Reggio, intimidazione a Falcomatà: la solidarietà di Irto e Romeo

FirmaSindacoFalcomatà“Ho sentito telefonicamente, come faccio ogni giorno, Giuseppe Falcomatà. È il sindaco di Reggio Calabria ed è un mio amico. Gli ho espresso la mia vicinanza e la solidarietà del Consiglio regionale, che rappresento, dopo aver letto delle lettere minatorie che ha ricevuto. Queste vili intimidazioni non fermeranno l’impegno  per cambiare la Città e la Regione”. È quanto afferma il presidente del Consiglio regionale della Calabria, Nicola Irto. Il rappresentante di palazzo Campanella interviene inoltre sui colpi di pistola che hanno danneggiato un resort di proprietà del presidente di Confindustria Vibo Valentia Pippo Callipo: “Questo grave atto intimidatorio è l’ennesima dimostrazione di quanto le forze criminali tentino di sopprimere le libertà democratiche ed economiche di cittadini, amministratori pubblici e imprenditori. Sono vicino al commendator Callipo e alle donne e agli uomini che lavorano per il suo gruppo imprenditoriale. Anche a nome del Consiglio regionale, rivolgo l’invito ad andare avanti, nella consapevolezza che le istituzioni sono chiamate a non lasciare solo Callipo nelle battaglie che quest’ultimo ha intrapreso a tutela dei principi di legalità e trasparenza”. 

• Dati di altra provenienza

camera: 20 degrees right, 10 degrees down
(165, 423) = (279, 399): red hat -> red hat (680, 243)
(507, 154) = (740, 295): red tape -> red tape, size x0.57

“Le minacce a Giuseppe Falcomatà non fermeranno la Sua azione di cambiamento. Il sindaco di Reggio Calabria sapeva da tempo di essere destinatario di attenzioni mafiose e violente ed ha preferito continuare il lavoro certosino e costante, nell’esclusivo interesse dei reggini. Il suo stile e la sua discrezione facciano riflettere. Sono convinto che le forze dell’ordine e la magistratura faranno chiarezza. In questi mesi la città, colpita da una nuova ondata di recrudescenza mafiosa, ha trovato in Giuseppe un riferimento credibile ed autorevole. Il Partito Democratico e l’intera città sono al suo fianco nel difficile, quanto irreversibile, percorso di liberazione dalla ‘ndrangheta”. E’ quanto scrive in una nota il capogruppo del Pd in consiglio regionale Sebi Romeo.